A proposito quando parli della Torres ricordo che un giorno rimasi sorpresa perché in una via di Cagliari incontrai la scritta “Tathari delenda est”. Tifoseria cagliaritana agguerrita contro quelle del nord Sardegna
C’è un astio impressionante tra le due tifoserie. Ricordo che quando il Cagliari giocava in serie A e la Torres in serie C, organizzai un incontro amichevole ad Alghero tra le due squadre che denominai la Coppa dell’Amicizia. Massimo Cellino mi aveva messo in allarme sulla turbolenza dei tifosi del Cagliari, ma io credendo in una partita amichevole estiva non pensavo a scontri serrati tra le tifoserie. Gli dissi a Cellino che avremmo potuto riavvicinare le due città.
E come si concluse il tutto?
Le tifoserie hanno distrutto Alghero. Hanno divelto panchine, cabine telefoniche, rovesciato auto, fioriere, ecc. Un atto di vandalismo collettivo. Qualcuno mi rimarcò allora:”volevi fare la Coppa dell’Amicizia”? Eccola lì! I miei tifosi me lo avevano detto: “Ma Presidente cosa sta facendo”? . In ogni caso questo fatto servì perché dette carica alla Torres maschile, perché ero presidente anche di quella squadra. All’epoca vincemmo il campionato con la Torres maschile, mentre con quella femminile vincemmo lo scudetto, la Coppa Italia e la Super Coppa. Furono anni vincenti nonostante le donne all’epoca non interessavano tanto. Adesso è cambiato tutto.

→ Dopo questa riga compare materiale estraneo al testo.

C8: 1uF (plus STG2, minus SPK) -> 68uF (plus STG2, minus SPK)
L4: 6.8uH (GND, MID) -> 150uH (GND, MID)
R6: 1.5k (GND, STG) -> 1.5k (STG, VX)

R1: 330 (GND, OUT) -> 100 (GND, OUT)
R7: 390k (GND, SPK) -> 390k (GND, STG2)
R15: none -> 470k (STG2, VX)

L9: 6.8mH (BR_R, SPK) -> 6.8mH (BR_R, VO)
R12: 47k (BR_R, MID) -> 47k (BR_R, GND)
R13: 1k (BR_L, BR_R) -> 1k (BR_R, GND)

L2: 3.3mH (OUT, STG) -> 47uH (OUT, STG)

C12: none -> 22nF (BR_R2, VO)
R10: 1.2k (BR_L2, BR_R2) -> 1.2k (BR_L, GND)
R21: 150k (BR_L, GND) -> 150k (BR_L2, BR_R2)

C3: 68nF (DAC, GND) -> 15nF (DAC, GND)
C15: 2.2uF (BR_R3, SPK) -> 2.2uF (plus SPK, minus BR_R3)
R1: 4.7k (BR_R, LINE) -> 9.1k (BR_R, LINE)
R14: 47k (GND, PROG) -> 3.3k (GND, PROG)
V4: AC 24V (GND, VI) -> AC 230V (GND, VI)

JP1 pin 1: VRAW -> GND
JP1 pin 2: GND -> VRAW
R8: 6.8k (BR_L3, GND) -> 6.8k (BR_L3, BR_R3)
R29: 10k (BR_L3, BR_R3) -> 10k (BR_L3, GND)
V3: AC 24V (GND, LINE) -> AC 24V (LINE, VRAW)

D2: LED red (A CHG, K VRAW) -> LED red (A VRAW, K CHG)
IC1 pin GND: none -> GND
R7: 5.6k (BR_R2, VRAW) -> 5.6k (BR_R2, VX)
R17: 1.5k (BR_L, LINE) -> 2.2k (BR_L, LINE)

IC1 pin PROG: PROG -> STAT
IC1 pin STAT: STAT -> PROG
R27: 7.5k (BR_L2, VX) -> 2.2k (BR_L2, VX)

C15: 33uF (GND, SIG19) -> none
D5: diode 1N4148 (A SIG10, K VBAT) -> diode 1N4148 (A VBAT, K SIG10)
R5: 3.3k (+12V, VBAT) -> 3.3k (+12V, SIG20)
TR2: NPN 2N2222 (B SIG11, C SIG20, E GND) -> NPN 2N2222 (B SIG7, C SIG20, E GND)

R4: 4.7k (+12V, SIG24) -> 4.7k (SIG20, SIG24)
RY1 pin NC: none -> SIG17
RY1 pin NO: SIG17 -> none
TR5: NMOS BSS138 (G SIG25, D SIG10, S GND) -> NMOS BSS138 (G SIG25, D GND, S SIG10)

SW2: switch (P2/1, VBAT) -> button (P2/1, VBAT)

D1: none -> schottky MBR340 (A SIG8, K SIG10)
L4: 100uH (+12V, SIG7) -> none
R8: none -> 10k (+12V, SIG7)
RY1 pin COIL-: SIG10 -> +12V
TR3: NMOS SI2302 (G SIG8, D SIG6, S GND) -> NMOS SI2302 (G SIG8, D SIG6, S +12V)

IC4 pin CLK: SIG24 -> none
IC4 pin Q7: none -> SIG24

Io rimanevo sorpresa delle scritte fantasiose delle tifoserie calcistiche
A Sassari e Cagliari c’erano delle scritte come “B52 su Cagliari”, mentre allo stadio c’era uno striscione nello stadio della Torres “Non chiamare mai tuo figlio Efisio” . Erano simpatiche finché ci si fermava solo su questo aspetto. La goliardia va bene, ma se sfocia in altro no. La violenza no.
Ritorniamo al discorso sui nostri giovani che lasciano la Sardegna. Non siamo stati capaci di strutturare delle politiche giovanili?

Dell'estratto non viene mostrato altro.